Building trust, investing time to learn alongside teachers, and having the courage to be imperfect can do wonders. Lucy West, originator of Content Coaching, makes a case for principals taking the time to understand math content and pedagogy to strengthen a principal’s capacity to truly support teacher development.
When was the last time a principal invested time to learn alongside teachers and coaches at your school? Leaders who take a learning stance alongside teachers inspire and encourage teachers to keep growing. Educator, Cindi Rigsbee, raises the same challenge in her Ed Week article, Principals: Supporting Your Teachers Doesn’t Have to Be Such Hard Work, “An administrator leading with the heart of a teacher is important to ensure a positive school culture.”

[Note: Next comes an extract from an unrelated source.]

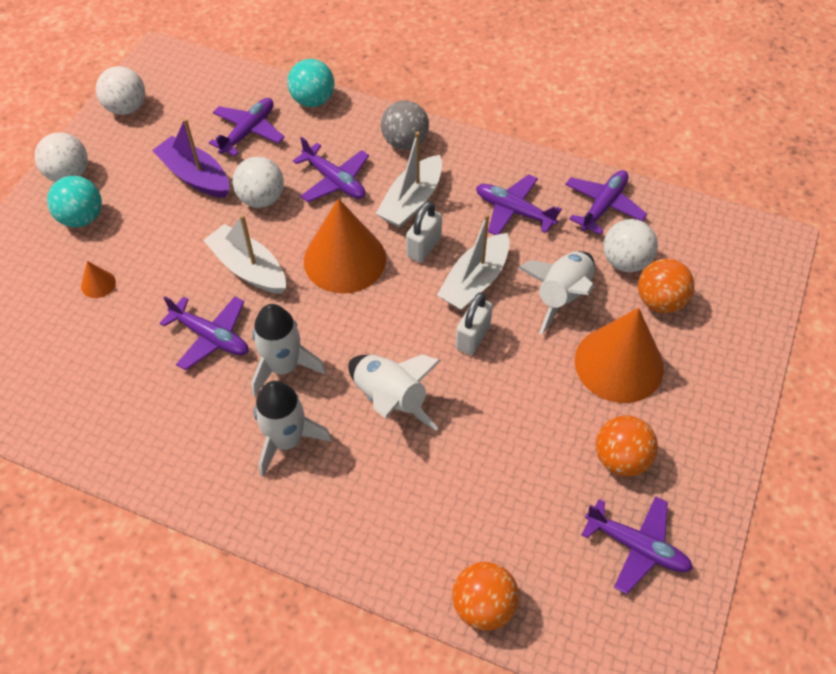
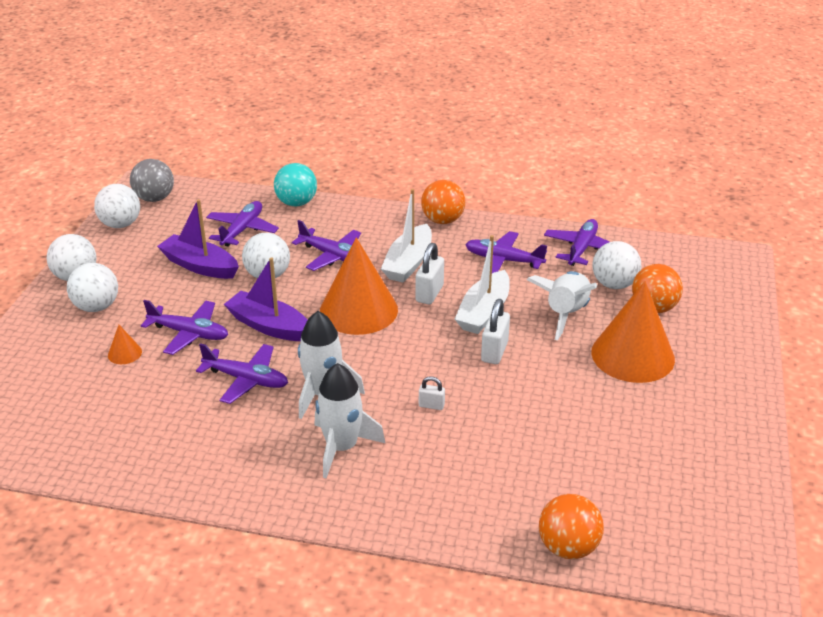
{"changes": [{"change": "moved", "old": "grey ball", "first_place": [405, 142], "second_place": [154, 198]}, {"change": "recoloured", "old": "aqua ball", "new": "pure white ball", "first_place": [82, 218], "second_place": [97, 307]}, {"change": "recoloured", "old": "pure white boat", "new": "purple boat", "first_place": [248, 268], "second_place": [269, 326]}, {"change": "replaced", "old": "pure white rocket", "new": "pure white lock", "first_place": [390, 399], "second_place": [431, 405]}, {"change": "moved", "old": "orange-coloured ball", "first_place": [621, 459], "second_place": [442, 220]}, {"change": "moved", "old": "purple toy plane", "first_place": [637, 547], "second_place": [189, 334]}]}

Another sacred norm Lucy’s article challenges is confidentiality. How much more effective could teachers, coaches and principals become if they embraced transparency? Transparency about what one is working on, practicing or learning, in their profession is healthy. Yet it remains a challenge on all levels: principals, coaches, teachers, and students. In her talk, Brené Brown speaks on the power of vulnerability, which is often triggered by transparency. She explains why it is important to be real with each other if we want to build trust and the capacity to work on difficult issues. How many of us feel comfortable being transparent with the people we work with? As leaders, how many of us foster an environment where people feel safe to fail, take risks, speak up and learn new ways of teaching and communicating?
The article, Principal and Coach as Partners, provides several real-life scenarios to highlight the impact and pitfalls of principals’ actions in supporting or inhibiting successful coaching initiatives. The pitfalls are many; however, the ideal is working publicly and collaboratively to find sustainable solutions to improve teacher and student learning. This is the dream.